STATISTICAL MECHANICS . AN INTRODUCTION TO QUANTUM MANY-BODY
THEORY: In this course, statistical mechanics is used to examine how
behavior at the single particle (or quantum) level generalizes to the
macroscopic (or many-body) world. The course will develop descriptions
based on probabilities, introduce and exploit calculus, and then discuss
applications in thermodynamics, quantum mechanics, astrophysics, condensed
matter physics and chemistry. If time, the rich phenomenology of phase
transitions will also be discussed.
PARADOXES IN PHYSICS: Have you ever encountered simple physics
questions which are not as easy to answer as they look? Imagine a railroad
circle and a train going around it. The wheels of the train at both rails
are connected so that they always turn together. After one full circuit,
the wheels on both sides of the train have made the same number of
revolutions, hence they have covered the same distance. However the length
of outside rail is greater than the length of inside one. What is the
resolution? This course will explore this and many other paradoxes from
different branches of physics and mathematics.
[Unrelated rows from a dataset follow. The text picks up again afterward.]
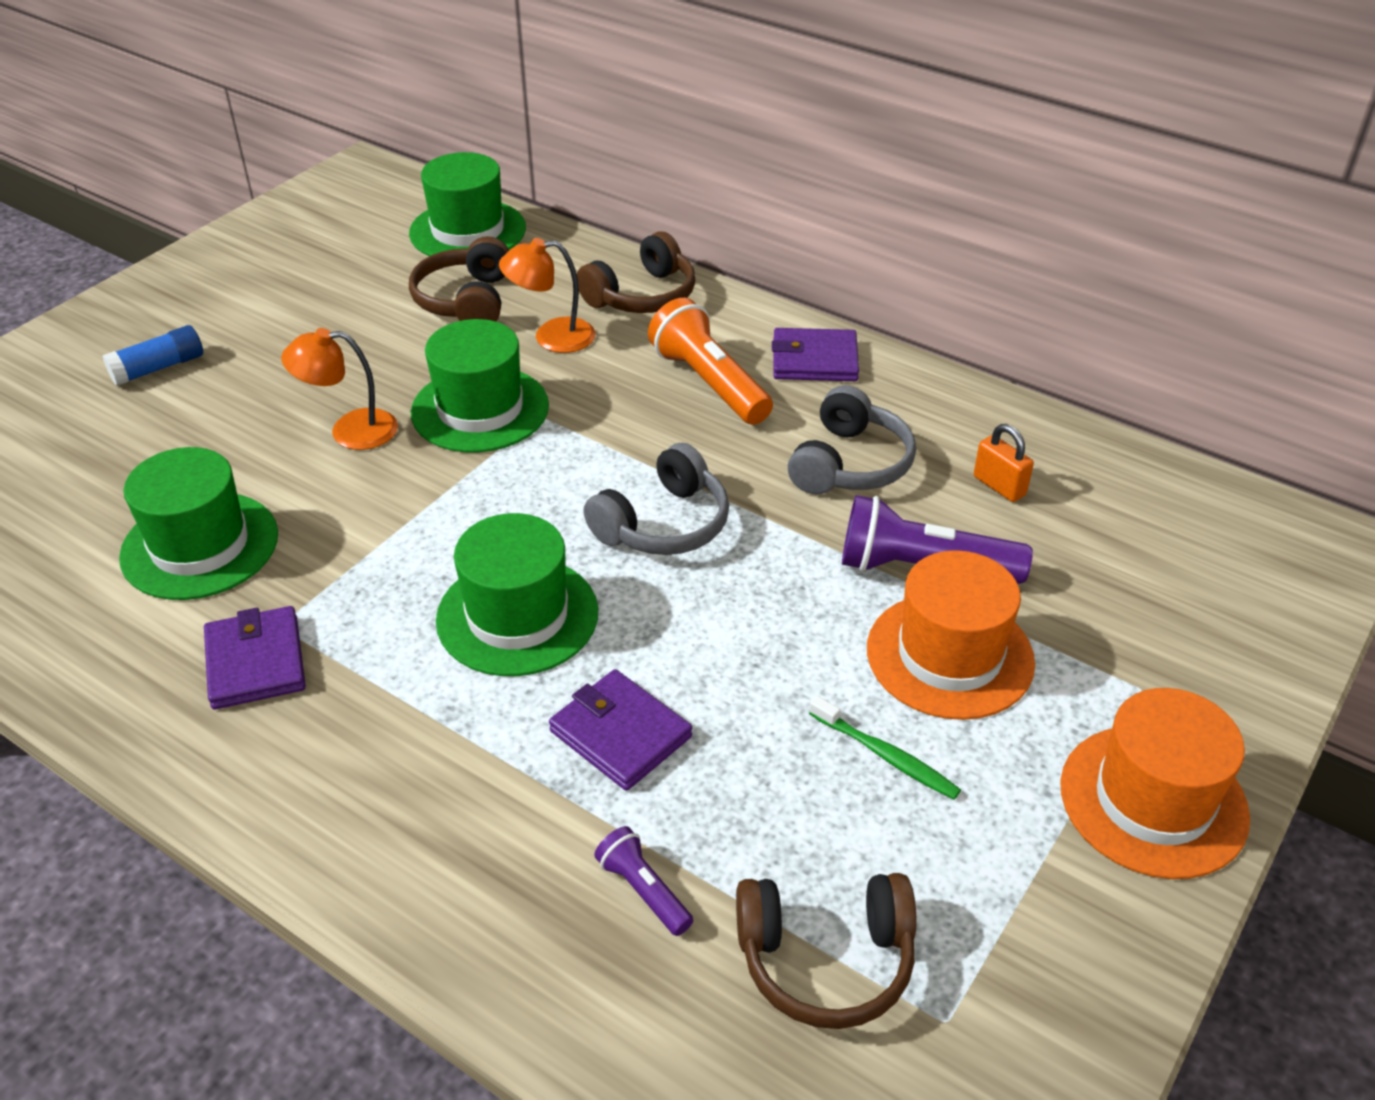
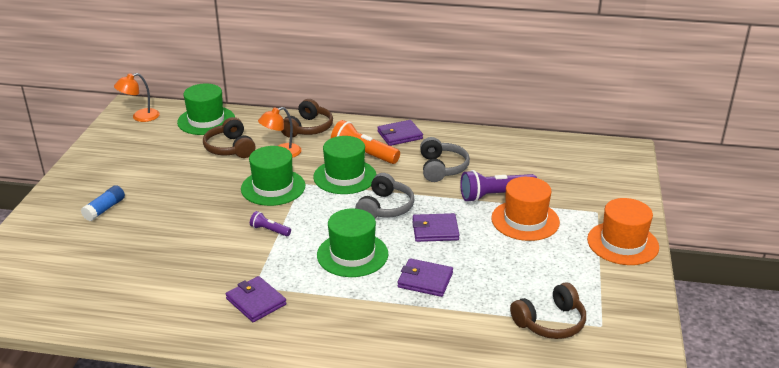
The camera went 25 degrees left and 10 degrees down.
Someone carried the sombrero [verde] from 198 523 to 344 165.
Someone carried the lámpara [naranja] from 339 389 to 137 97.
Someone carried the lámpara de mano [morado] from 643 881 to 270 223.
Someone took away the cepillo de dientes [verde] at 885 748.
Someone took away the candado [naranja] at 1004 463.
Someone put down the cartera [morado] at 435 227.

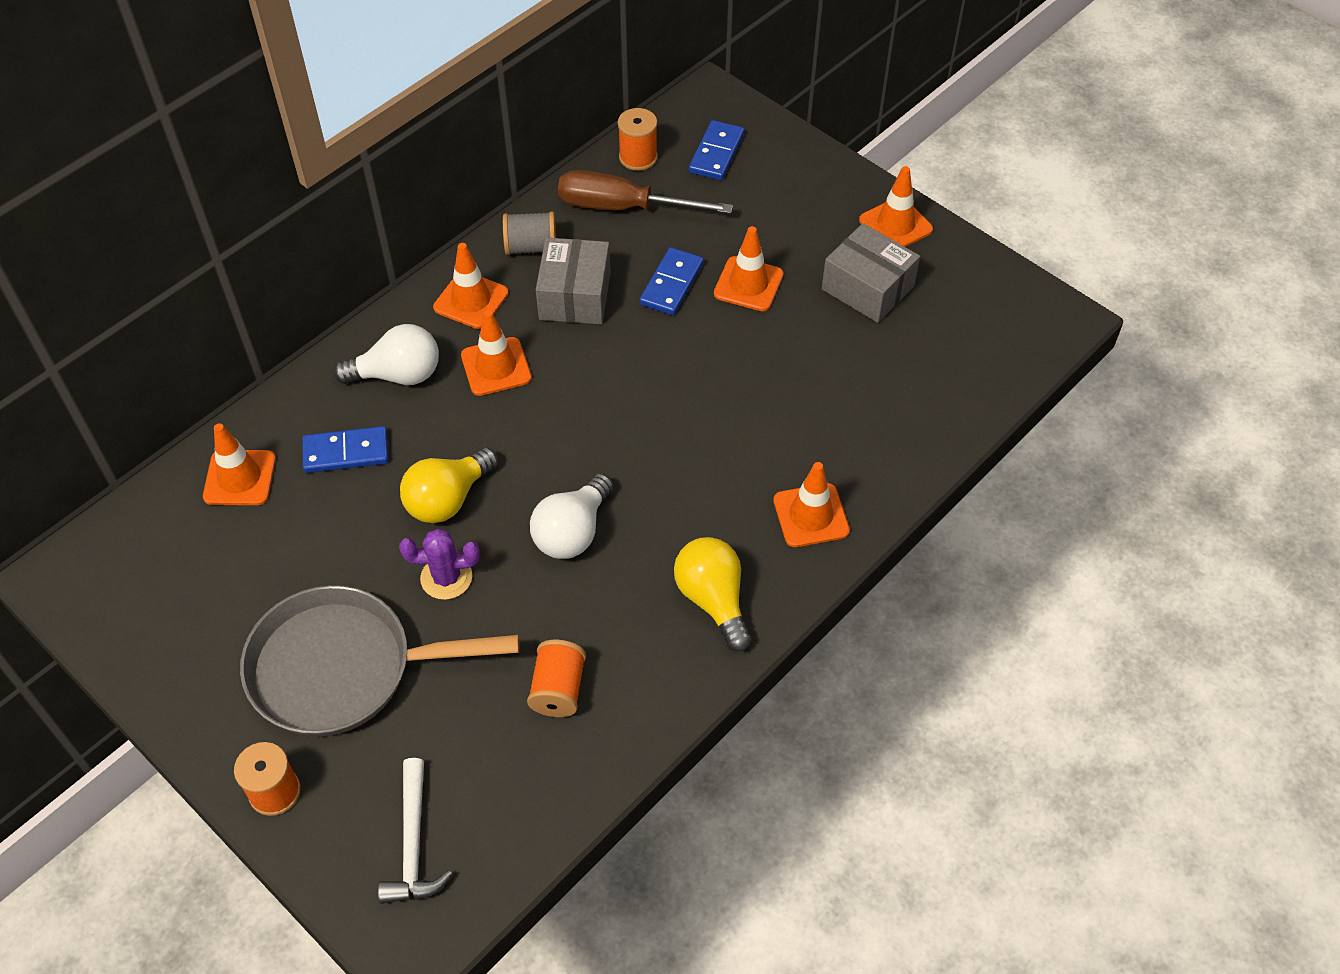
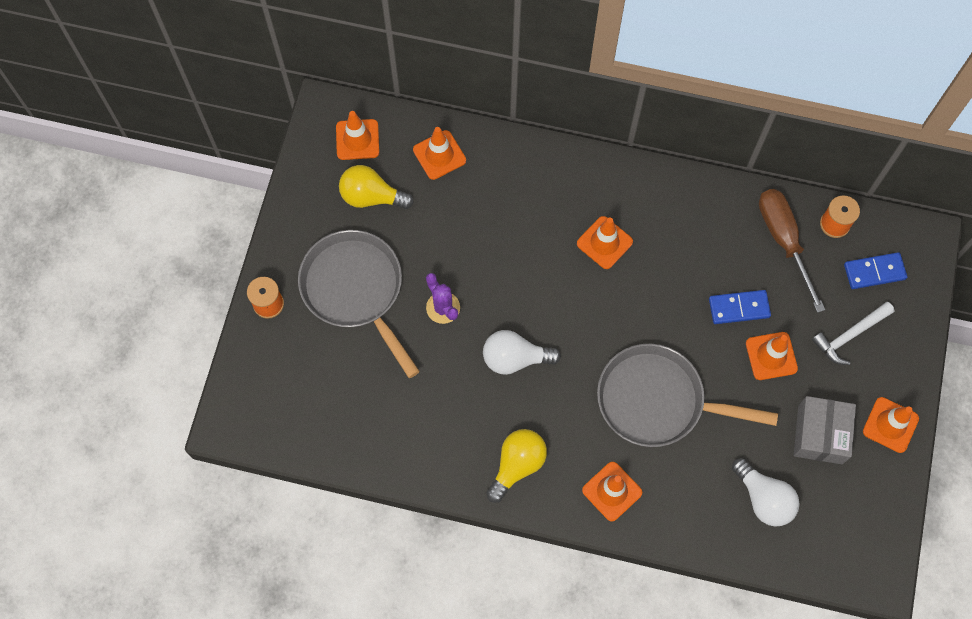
The camera went 60 degrees right and 15 degrees up.
Someone took away the ficha de dominó [azul] at 345 449.
Someone carried the bombilla [blanco] from 386 354 to 766 492.
Someone carried the martillo [blanco] from 415 831 to 853 333.
Someone carried the bombilla [amarillo] from 449 485 to 376 187.
Someone carried the cono de tráfico [naranja] from 471 286 to 357 135.
Someone took away the carrete [gris] at 529 233.
Someone took away the carrete [naranja] at 556 678.
Someone took away the caja [gris] at 573 281.
Someone put down the sartén [gris] at 687 395.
KNOT THEORY: Knot theory considers questions such as the following:
given a tangled loop of string, is it really knotted or can it, with
enough ingenuity and/or luck, be untangled without having to cut it? More
generally, given two tangled loops of string, when are they deformable
into each other? Is there an effective algorithm to make these
determinations? In mathematical language, a knot is an embedding of a
circle in 3-dimensional Euclidean space. A common method of describing a
knot is a planar diagram called a knot diagram. Any given knot can be
drawn in many different ways using a knot diagram. The course will also
discuss knot invariants, links and higher dimensional generalizations of
knots.
GRAPH THEORY BY EXAMPLE: Graph theory is a new and exciting area of
discrete mathematics. For our purposes, a graph is just a number of points
together with lines or curves joining certain pairs of these points.
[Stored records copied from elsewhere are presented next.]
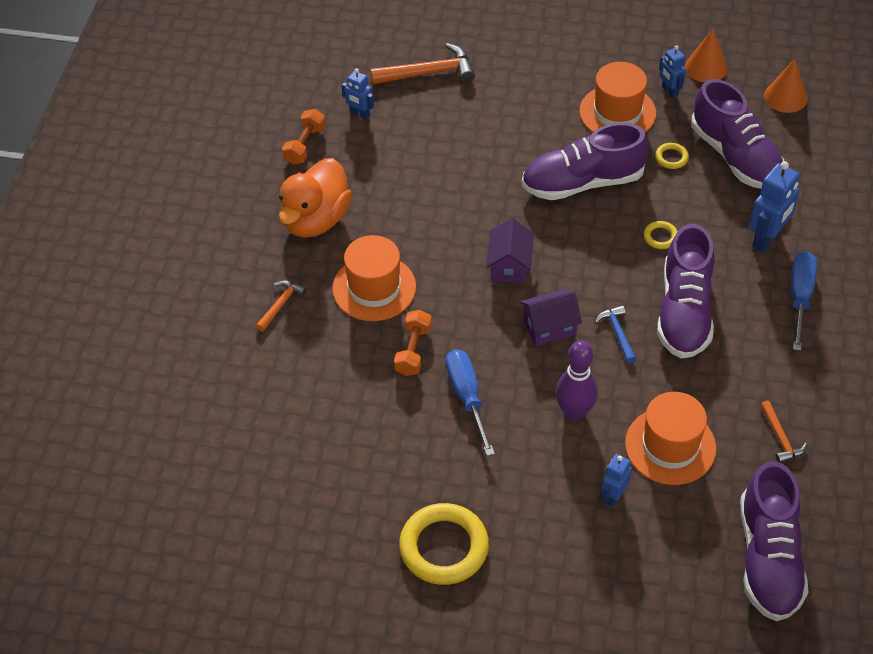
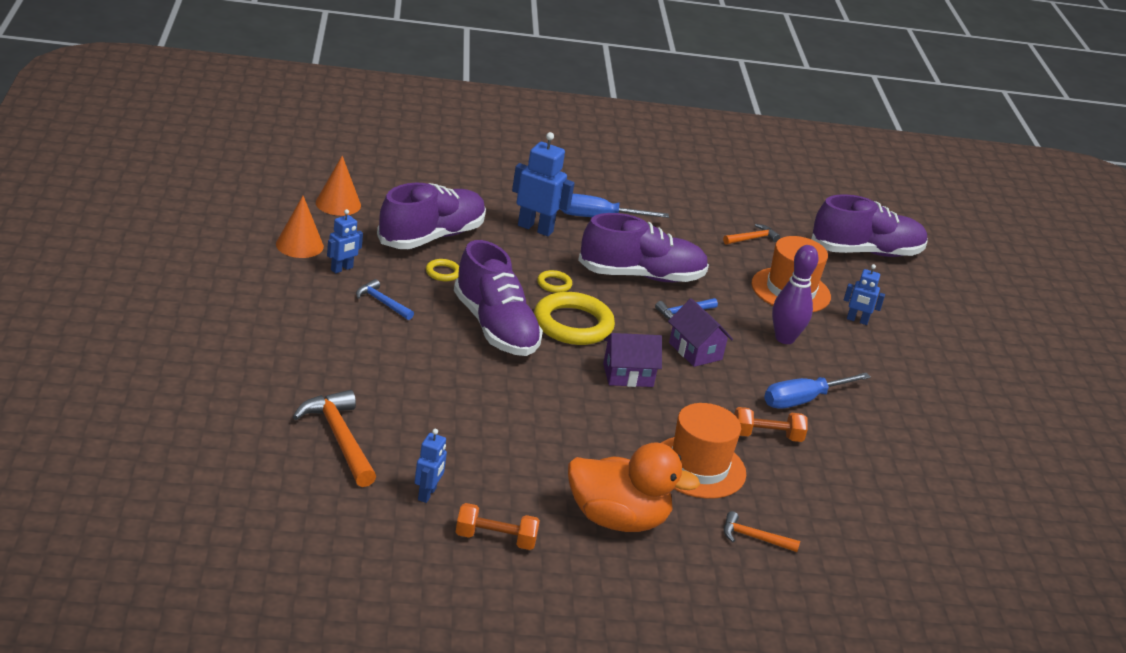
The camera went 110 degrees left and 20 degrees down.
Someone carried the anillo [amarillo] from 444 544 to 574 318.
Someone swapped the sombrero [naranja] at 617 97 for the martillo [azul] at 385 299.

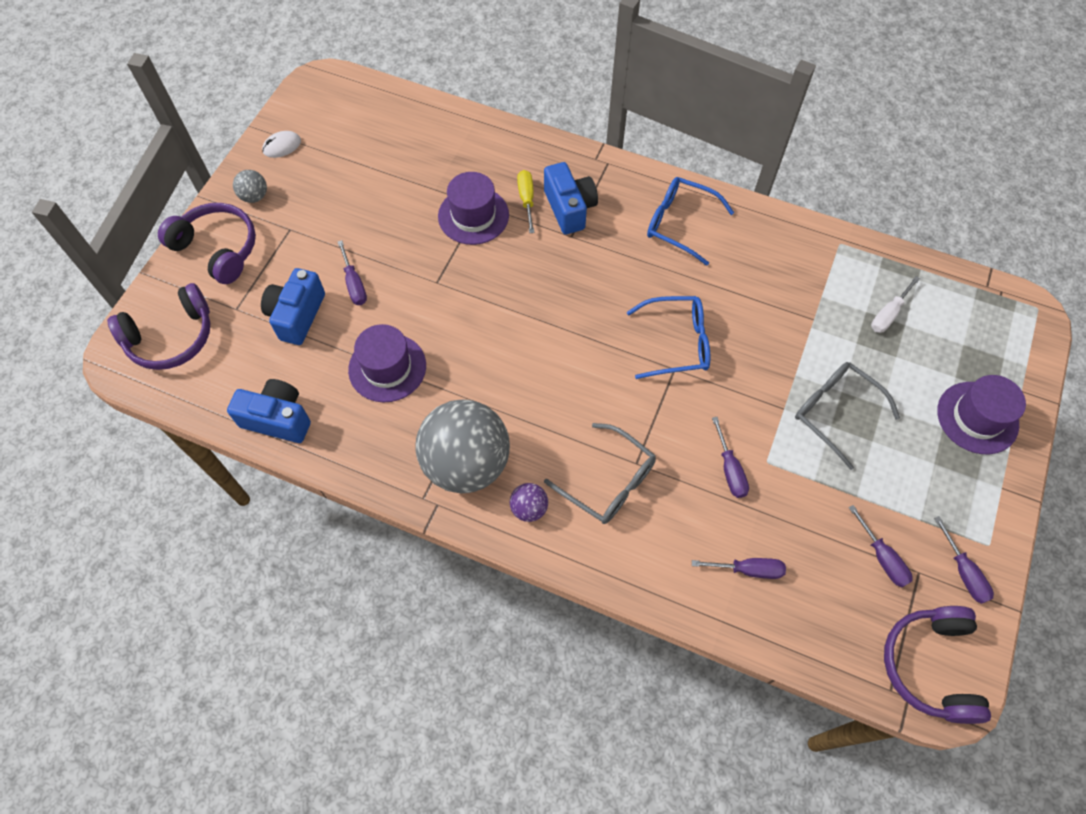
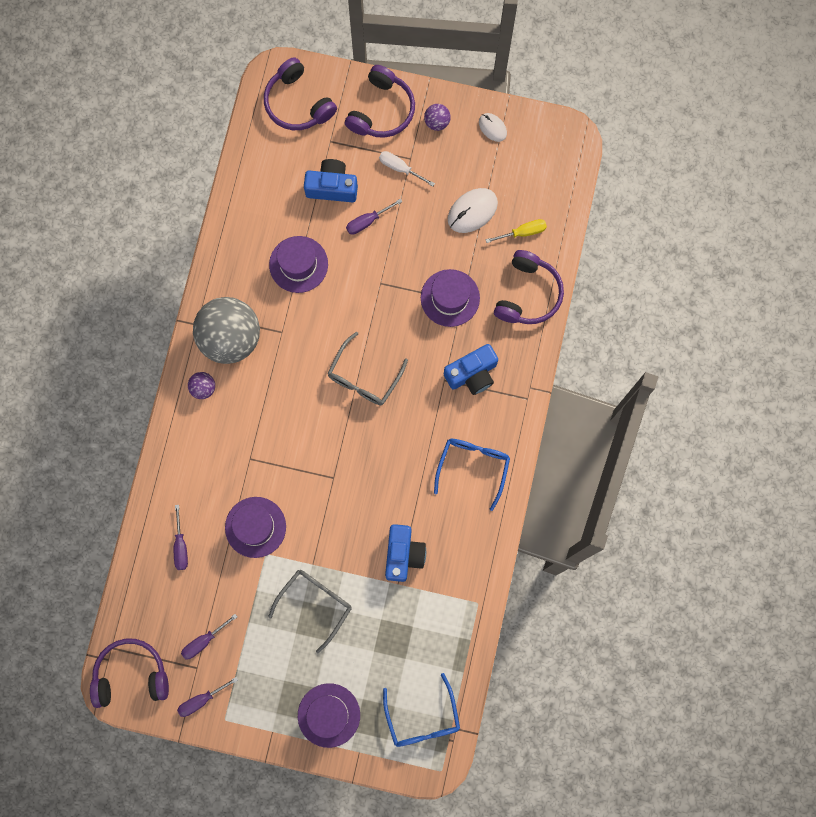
The camera went 80 degrees right and 15 degrees up.
Someone carried the cámara [azul] from 269 411 to 405 553.
Someone repainted the pelota [gris] at 250 186, which became the pelota [morado] at 437 117.
Someone carried the destornillador [amarillo] from 525 201 to 516 231.
Someone carried the gafas [gris] from 600 473 to 367 368.
Someone carried the gafas [azul] from 668 337 to 421 710.
Someone swapped the destornillador [morado] at 730 457 for the sombrero [morado] at 255 527.
Someone carried the destornillador [blanco] from 895 304 to 407 169.
Someone put down the ratón [blanco] at 473 210.
Someone put down the auriculares [morado] at 529 287.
Though at first glance graphs may seem like simple objects to study, the
field of graph theory contains some of the deepest and most beautiful
mathematics of the last fifty years. Being an extremely visual field, many
problems in graph theory are easily stated, yet have complex solutions
with far reaching implications and applications. Problem solving, class
discussions, and student examples will guide exploration not only of the
mathematics of graph theory, but also illustrate how graph theory arises
in fields such as computer science, linguistics, chemistry, game theory,
and many others.
GROUP THEORY AND ITS APPLICATIONS: Group theory is the foundation
of abstract algebra. In this course, the notion of a group is introduced
and used to understand a wide variety of problems. Various real-life
scenarios in which groups arise will be discussed, such as the symmetries
of a physical object. Mathematicians use groups in almost every field of
their subject, physicists use them to describe quantum mechanical systems
and fundamental forces, and the security of information exchange also
relies on group theory.
COMPUTER PROGRAMMING IN JAVA: Students will learn the basics of
programming using Java in a UNIX environment. Topics will include:
variables, operators, loops, conditionals, input/output, objects, classes,
methods, basic graphics, and fundamental principles of computer science.
Approximately half of the class time will be spent working on the computer
to experiment with the topics covered. Some previous programming
experience will be helpful but is not required.